The opinion of the court was delivered by: Edward M. Chen United States Magistrate Judge


Plaintiff North Pacifica LLC ("NP") filed suit against Defendant the City of Pacifica ("City" or "Pacifica"), alleging that the City violated NP's right to equal protection by imposing on NP's development project a condition of approval, known as Condition 13(b), that was more onerous than that imposed on similarly situated development projects. The Court bifurcated the trial on the equal protection claim into a liability phase and a damages phase. See Docket No. 198 (order, filed on 7/7/03). Because neither party had demanded a trial by jury, the action proceeded to a bench trial, with the liability phase beginning on July 28, 2003, and ending on August 1, 2003. On October 23, 2003, the Court issued findings of fact and conclusions of law on liability, determining that the City had violated NP's right to equal protection by imposing Condition 13(b) on NP's development project. See Docket No. 264 (order, filed on 10/23/03). The damages phase of the trial was scheduled to begin on February 7, 2005. As part of its pretrial filings for the damages phase, the City submitted a trial brief in which it argued that NP's lawsuit is barred by claim and/or issue preclusion.

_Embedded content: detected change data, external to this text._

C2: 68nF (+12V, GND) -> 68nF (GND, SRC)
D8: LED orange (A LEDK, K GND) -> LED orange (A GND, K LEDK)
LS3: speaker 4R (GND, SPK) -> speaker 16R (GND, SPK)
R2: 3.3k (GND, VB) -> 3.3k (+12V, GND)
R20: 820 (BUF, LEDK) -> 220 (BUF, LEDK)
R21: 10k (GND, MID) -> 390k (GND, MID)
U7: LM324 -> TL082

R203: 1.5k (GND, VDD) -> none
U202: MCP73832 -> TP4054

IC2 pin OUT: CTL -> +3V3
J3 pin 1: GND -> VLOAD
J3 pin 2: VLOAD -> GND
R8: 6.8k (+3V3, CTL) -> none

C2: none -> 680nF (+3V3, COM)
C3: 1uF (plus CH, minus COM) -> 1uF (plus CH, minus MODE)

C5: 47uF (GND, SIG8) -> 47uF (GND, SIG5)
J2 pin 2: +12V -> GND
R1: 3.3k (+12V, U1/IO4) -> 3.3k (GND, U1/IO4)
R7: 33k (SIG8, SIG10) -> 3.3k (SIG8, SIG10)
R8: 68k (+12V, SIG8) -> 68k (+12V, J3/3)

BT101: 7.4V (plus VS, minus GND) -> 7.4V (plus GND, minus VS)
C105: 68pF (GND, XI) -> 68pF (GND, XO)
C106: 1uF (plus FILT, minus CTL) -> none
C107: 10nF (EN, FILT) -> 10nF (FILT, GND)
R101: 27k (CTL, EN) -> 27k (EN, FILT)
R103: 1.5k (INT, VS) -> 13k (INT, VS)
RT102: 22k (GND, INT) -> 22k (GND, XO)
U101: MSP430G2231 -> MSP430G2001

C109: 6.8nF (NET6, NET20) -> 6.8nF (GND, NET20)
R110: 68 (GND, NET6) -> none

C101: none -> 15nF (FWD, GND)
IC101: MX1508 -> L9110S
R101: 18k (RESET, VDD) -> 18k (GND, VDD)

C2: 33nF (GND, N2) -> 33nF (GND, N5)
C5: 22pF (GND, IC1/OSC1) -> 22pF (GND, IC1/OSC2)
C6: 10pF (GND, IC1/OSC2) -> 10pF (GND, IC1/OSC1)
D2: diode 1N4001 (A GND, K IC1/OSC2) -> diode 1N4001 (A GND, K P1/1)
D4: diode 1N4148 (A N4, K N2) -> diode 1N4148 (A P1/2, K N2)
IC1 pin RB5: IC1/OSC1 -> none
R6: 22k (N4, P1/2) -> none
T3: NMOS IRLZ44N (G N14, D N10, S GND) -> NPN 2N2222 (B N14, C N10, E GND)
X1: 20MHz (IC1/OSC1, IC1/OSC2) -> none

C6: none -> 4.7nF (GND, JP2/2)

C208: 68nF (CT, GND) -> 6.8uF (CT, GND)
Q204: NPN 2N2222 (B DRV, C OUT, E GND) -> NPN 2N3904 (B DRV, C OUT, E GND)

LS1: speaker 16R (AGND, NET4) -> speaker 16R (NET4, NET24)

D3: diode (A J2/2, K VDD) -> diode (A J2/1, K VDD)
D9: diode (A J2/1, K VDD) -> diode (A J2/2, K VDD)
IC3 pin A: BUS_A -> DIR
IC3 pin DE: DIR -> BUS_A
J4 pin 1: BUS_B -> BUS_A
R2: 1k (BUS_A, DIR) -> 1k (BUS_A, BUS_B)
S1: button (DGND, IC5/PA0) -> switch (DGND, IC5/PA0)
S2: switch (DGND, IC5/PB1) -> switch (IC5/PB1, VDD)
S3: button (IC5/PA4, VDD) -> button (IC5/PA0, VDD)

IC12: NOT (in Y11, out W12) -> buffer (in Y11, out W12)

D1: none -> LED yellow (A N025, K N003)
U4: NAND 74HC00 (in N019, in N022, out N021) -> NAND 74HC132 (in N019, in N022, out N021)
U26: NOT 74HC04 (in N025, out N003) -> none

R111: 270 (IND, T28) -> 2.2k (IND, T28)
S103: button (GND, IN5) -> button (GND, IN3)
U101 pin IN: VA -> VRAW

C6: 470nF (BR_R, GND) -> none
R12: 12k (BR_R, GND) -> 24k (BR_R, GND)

Having considered the parties' briefs and accompanying submissions, as well as the oral argument of counsel and the supplemental briefs, the Court hereby DENIES the City's motion to dismiss based on claim and/or issue preclusion.


A. Waiver of Preclusion Defense

As a preliminary matter, the Court addresses NP's contention that the Court already considered and rejected the City's preclusion argument during the liability phase of trial. The Court does not agree. During the liability phase, the City did raise the matter of issue preclusion in a motion in limine, see Docket No. 185 (City's Motion in Limine No. 1, filed on 7/2/03); however, the argument in that motion was different from the argument now presented to the Court.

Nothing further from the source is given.